Shrimp Sauce Recipe is a versatile and flavorful addition to any seafood dish. This recipe combines aromatic spices, fresh vegetables, and shrimp to create a rich, savory sauce that pairs perfectly with pasta, rice, or crusty bread. Whether you’re hosting a dinner party or preparing a comforting family meal, this shrimp sauce is sure to impress.

Shrimp Sauce Recipe Servings

4 people

Estimated Cost

Approximately $15 USD

Prep Time

10 minutes

Courses

Main course

Cuisine

Fusion (with Asian and Italian influences)

Equipment

  • Large skillet or wok
  • Cutting board
  • Knife
  • Mixing bowl
  • Measuring spoons and cups

Ingredients

  • 1 pound peeled and deveined shrimp (large size)
  • 1 large red bell pepper, diced
  • 1 large green bell pepper, diced
  • 1 large yellow bell pepper, diced
  • 1 large onion, diced
  • 2 large carrots, sliced thinly
  • 2 tablespoons cooking oil (vegetable or olive oil)
  • 1 tablespoon soy sauce
  • 1 tablespoon sesame oil
  • 1 tablespoon oyster sauce
  • 1 tablespoon curry powder
  • 1 tablespoon garlic powder (or fresh minced garlic)
  • 2 tablespoons cornstarch mixed with water (for thickening)
  • Fresh habanero pepper (optional for spice)
  • Salt and pepper to taste

Instructions

  1. Prepare the Shrimp: Wash and clean the shrimp thoroughly.

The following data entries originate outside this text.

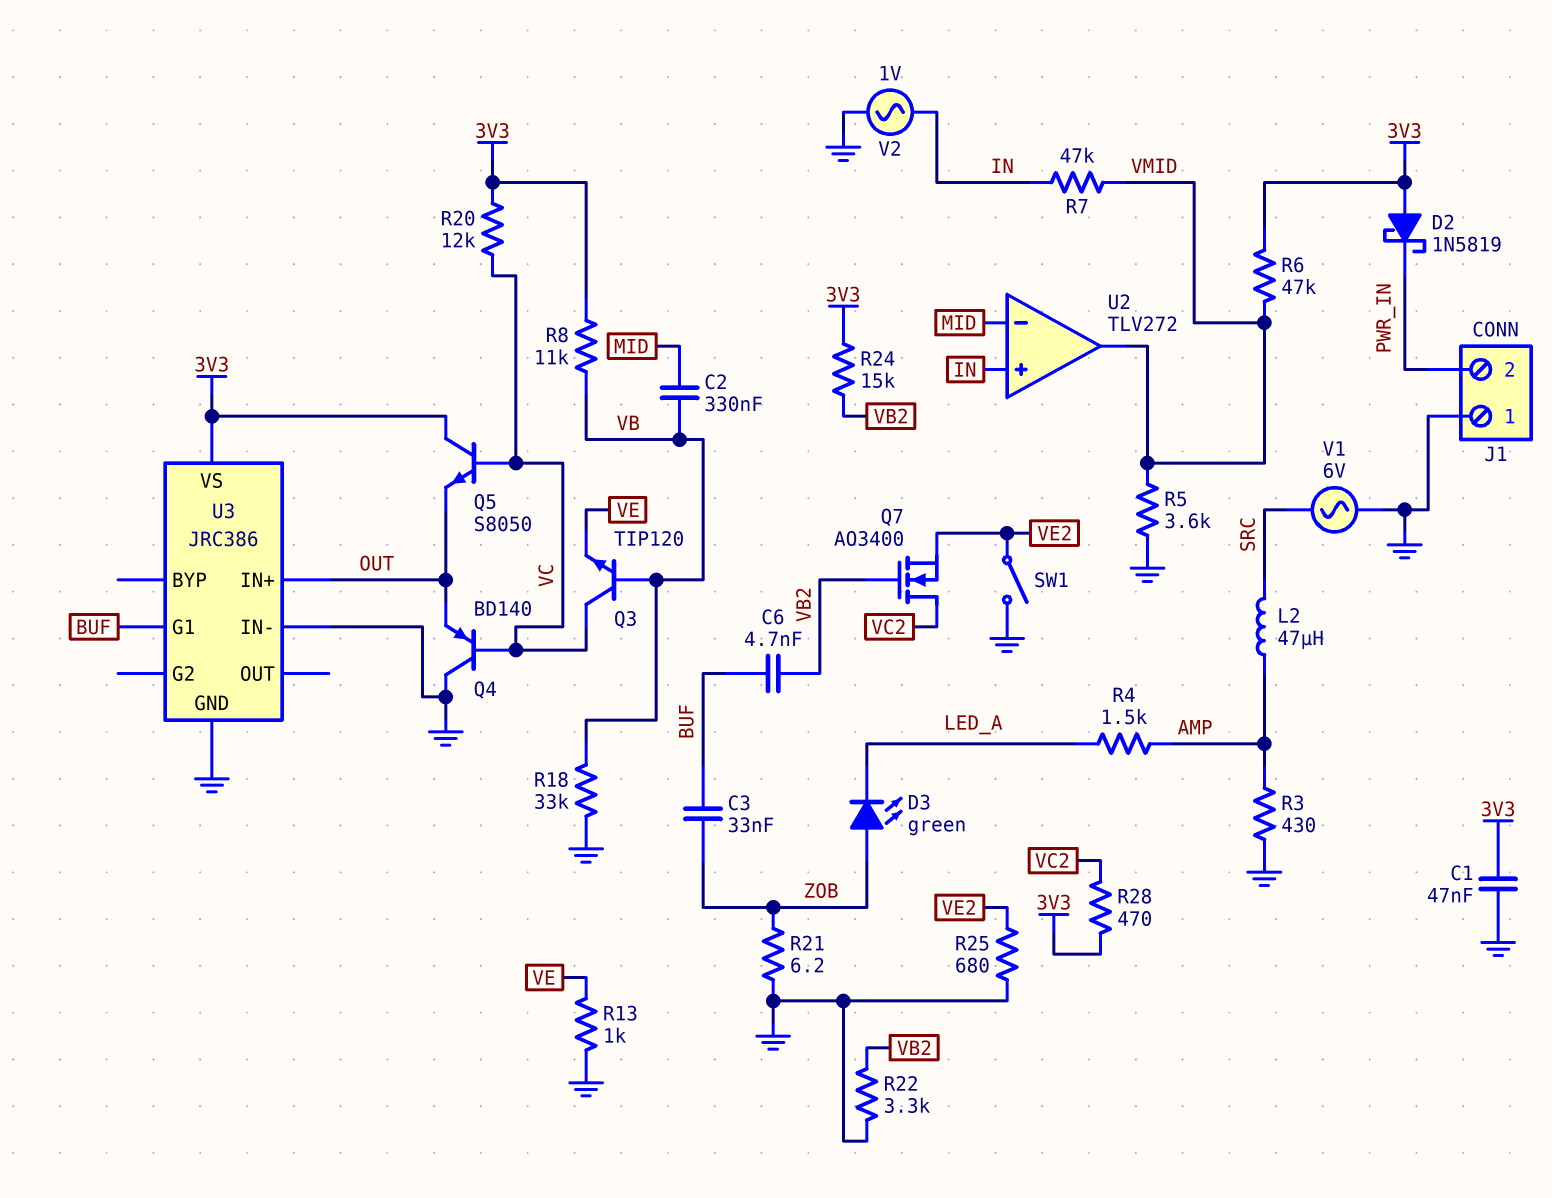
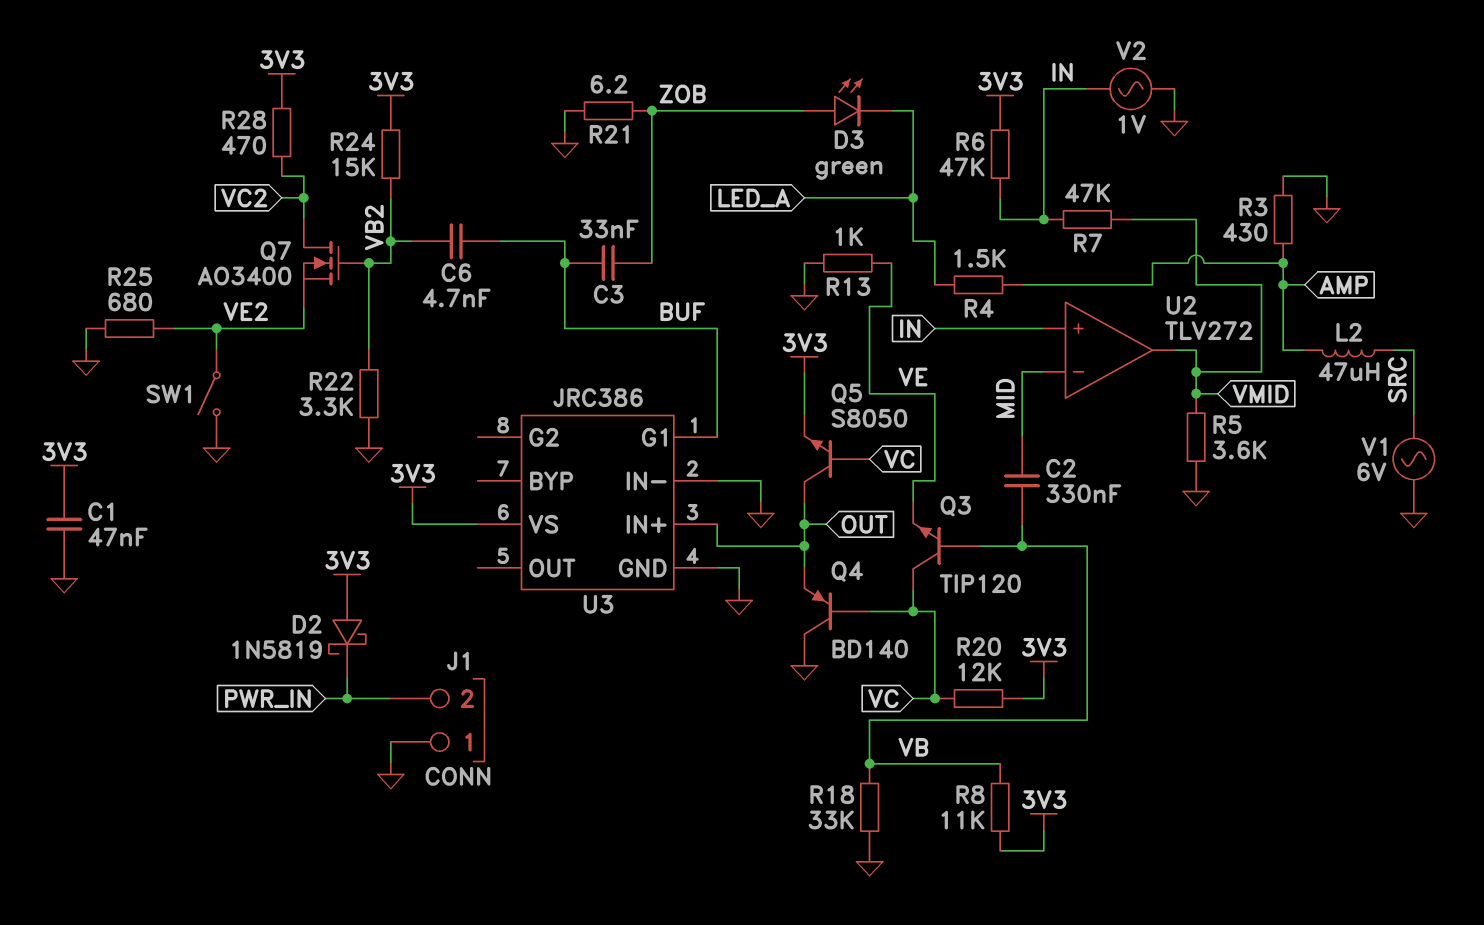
Q5: NPN S8050 (B VC, C 3V3, E OUT) -> NPN S8050 (B VC, C OUT, E 3V3)
R6: 47k (3V3, VMID) -> 47k (3V3, IN)

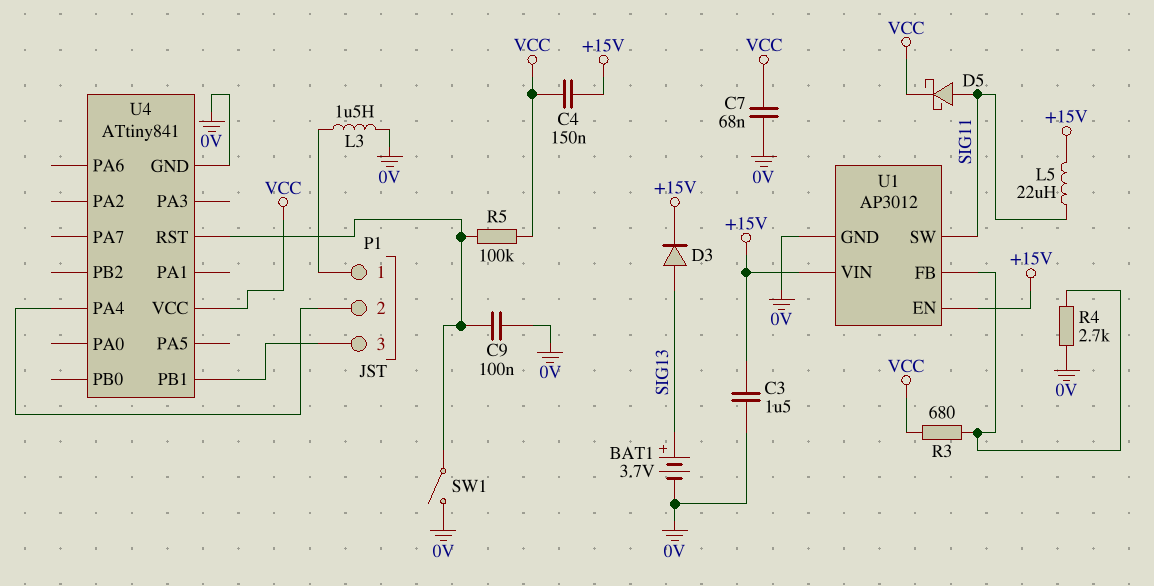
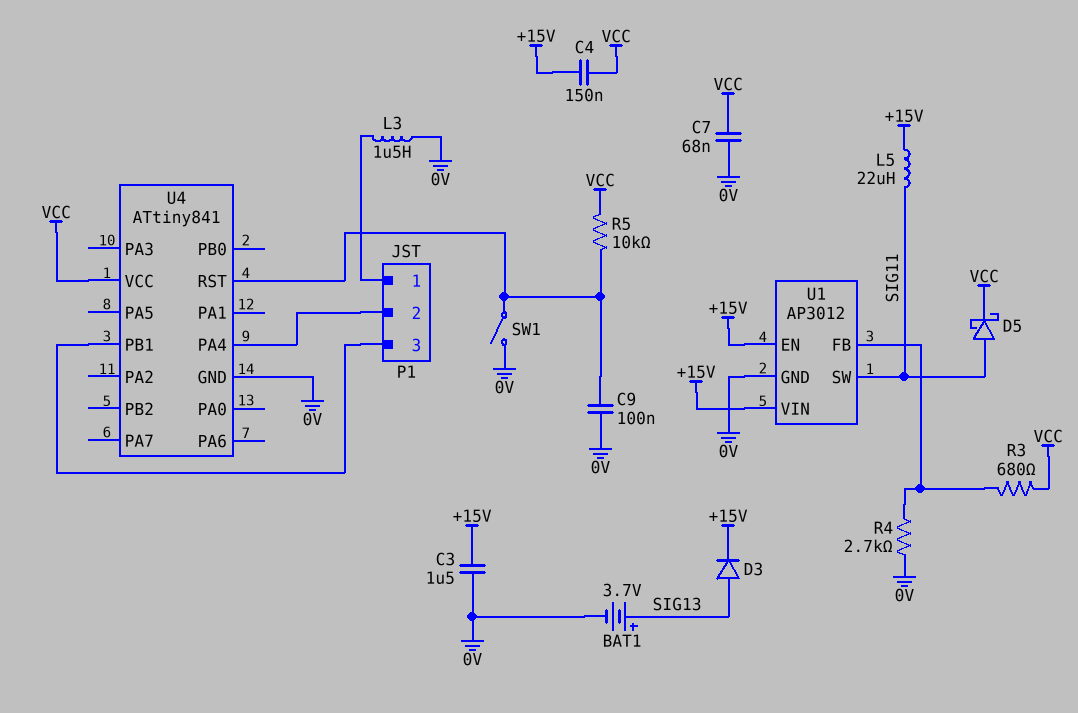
R5: 100k (U4/RST, VCC) -> 10k (U4/RST, VCC)

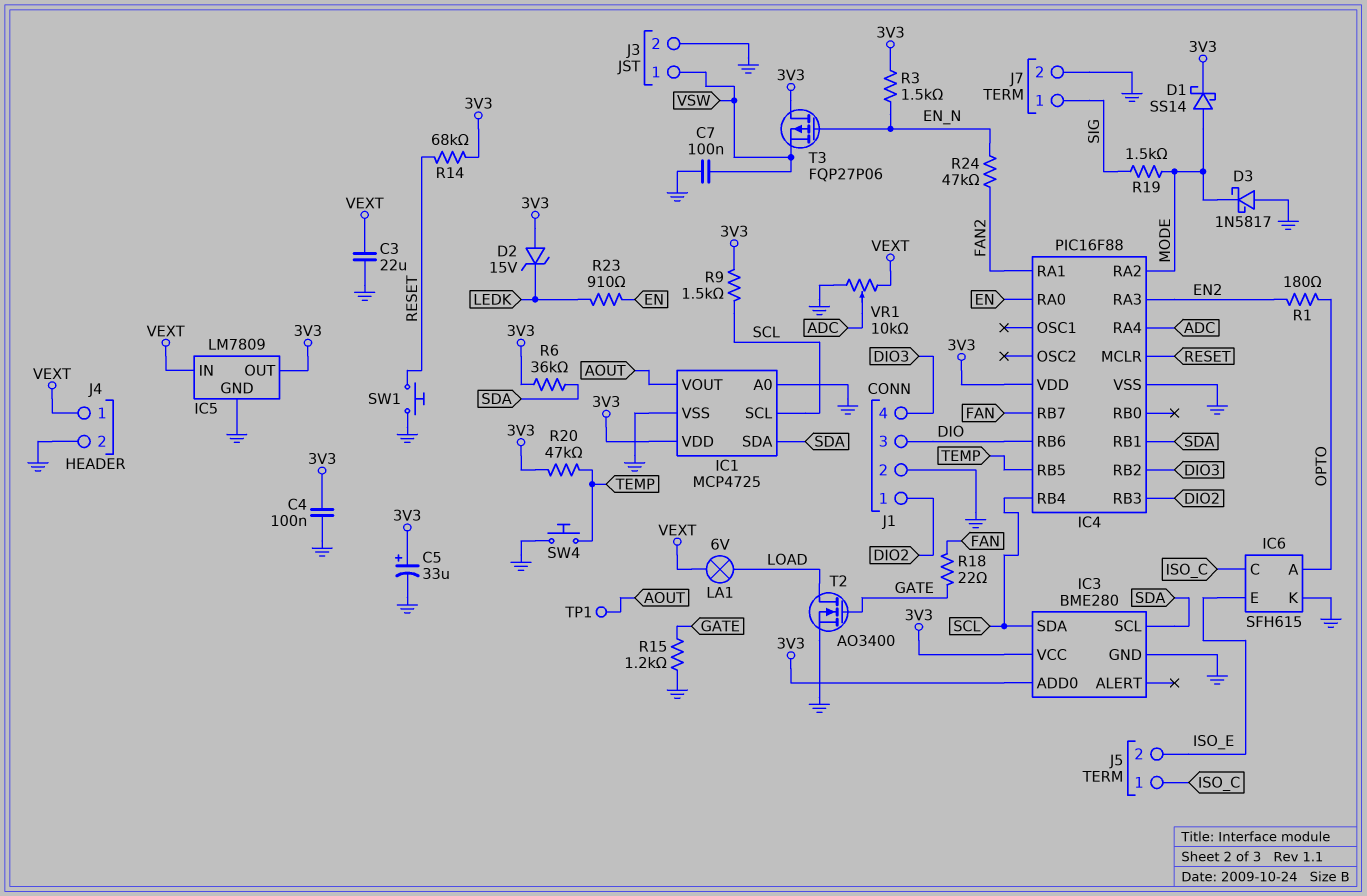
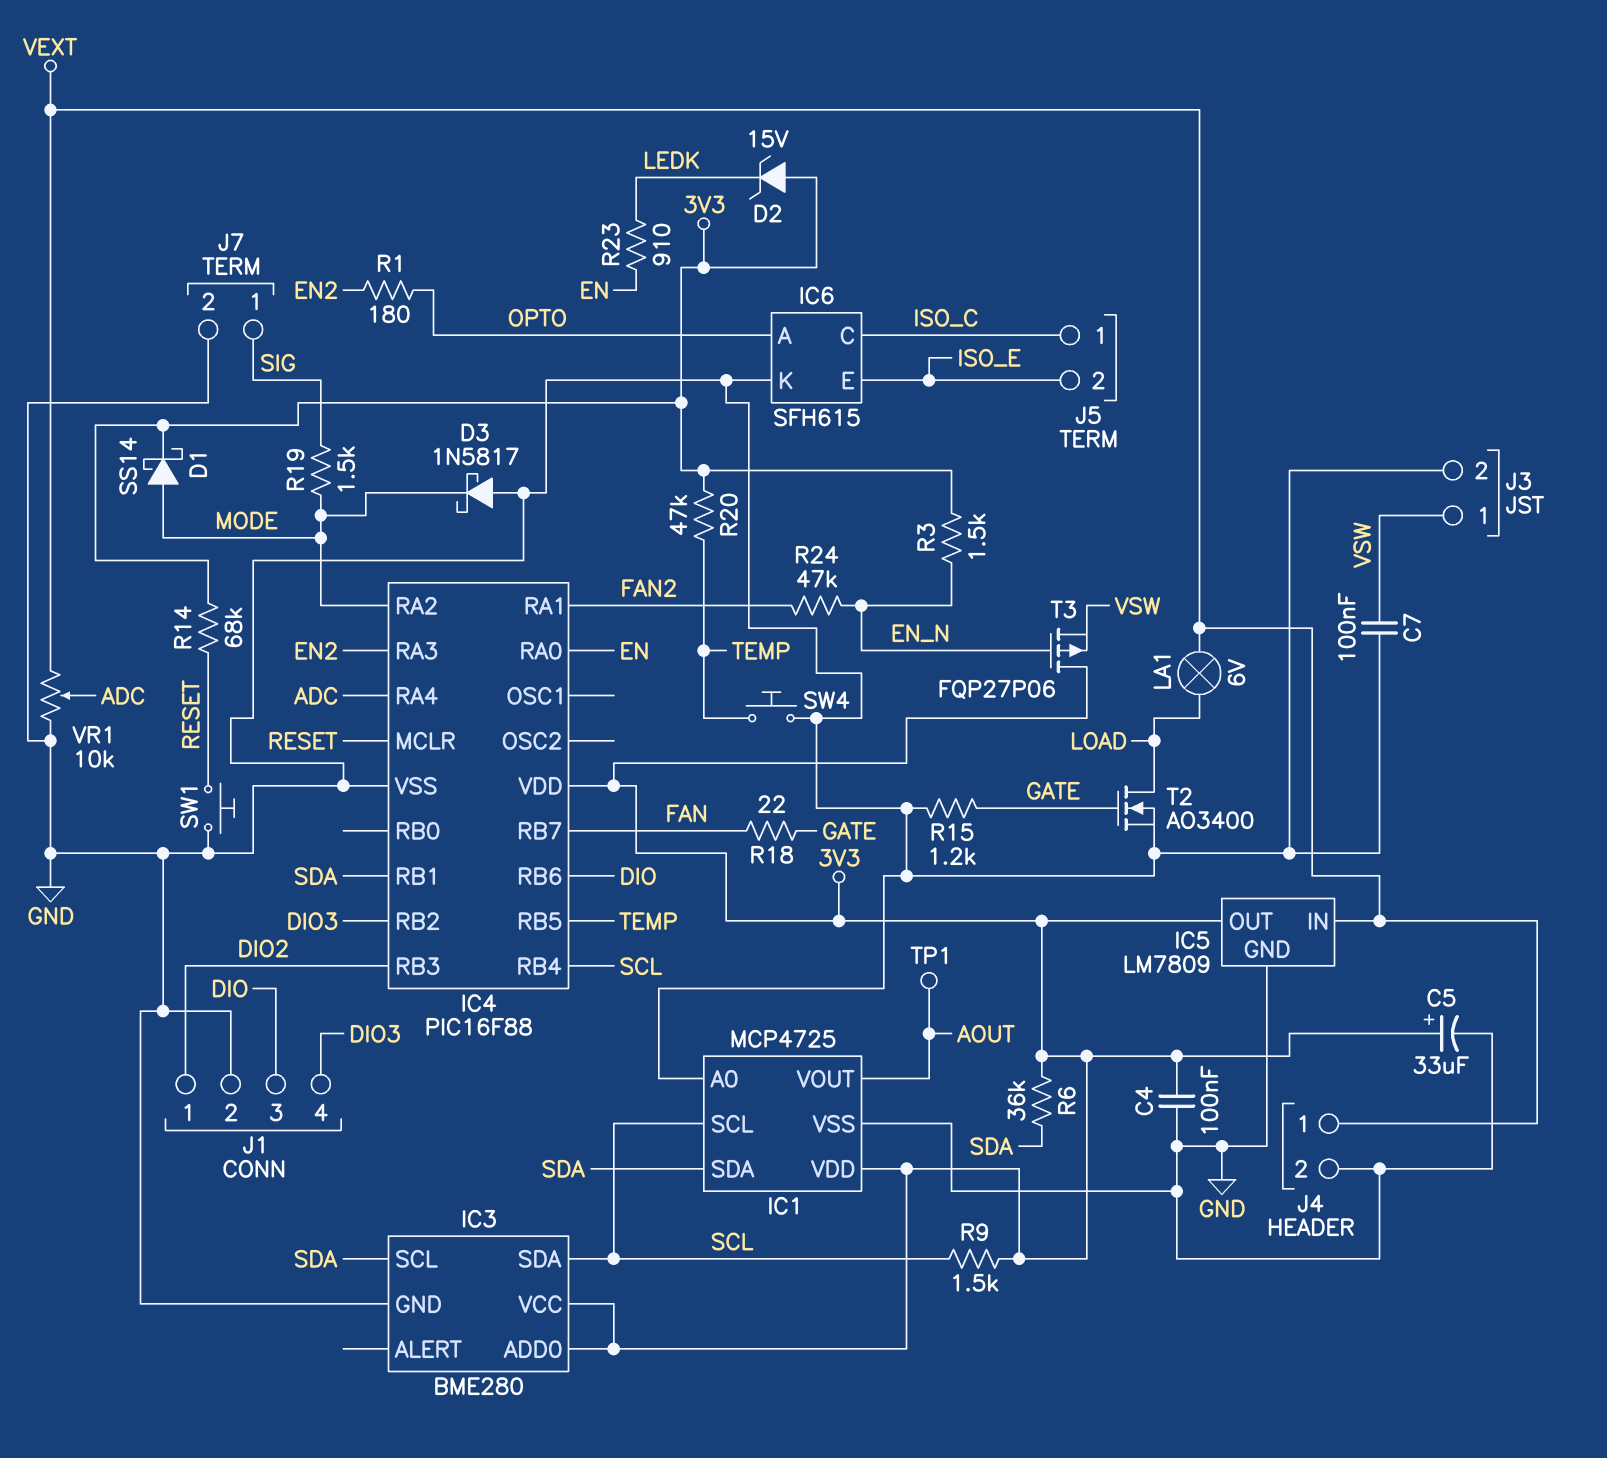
C3: 22uF (GND, VEXT) -> none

Toss them with a pinch of salt and set aside.
  2. Cook the Shrimp: Heat 1 tablespoon of cooking oil in a skillet over medium-high heat. Add the shrimp and cook for about 2 minutes on each side until they turn pink. Remove from the skillet and set aside.
  3. Sauté Vegetables: Add another tablespoon of oil to the skillet. Sauté the onions for 2 minutes until translucent. Add carrots and cook for another 3 minutes before adding the diced bell peppers.
  4. Add Spices: Stir in curry powder, garlic powder, soy sauce, sesame oil, and oyster sauce. Mix well to coat the vegetables evenly.
  5. Thicken the Sauce: Pour in the cornstarch mixture while stirring continuously to avoid lumps. Add water as needed to achieve your desired consistency.
  6. Combine Shrimp: Return the cooked shrimp to the skillet and mix gently into the sauce. Let it simmer for another 2 minutes.
  7. Adjust Seasoning: Taste the sauce and adjust with salt, pepper, or additional spice if necessary.
  8. Serve: Serve hot over pasta, rice, or alongside crusty bread.

Calories

Approximately 250 kcal per serving

Recipe Notes

  • For a milder flavor, skip the habanero pepper.
  • You can substitute shrimp with chicken or tofu for variations.
  • Add fresh parsley or cilantro as garnish for an extra burst of flavor.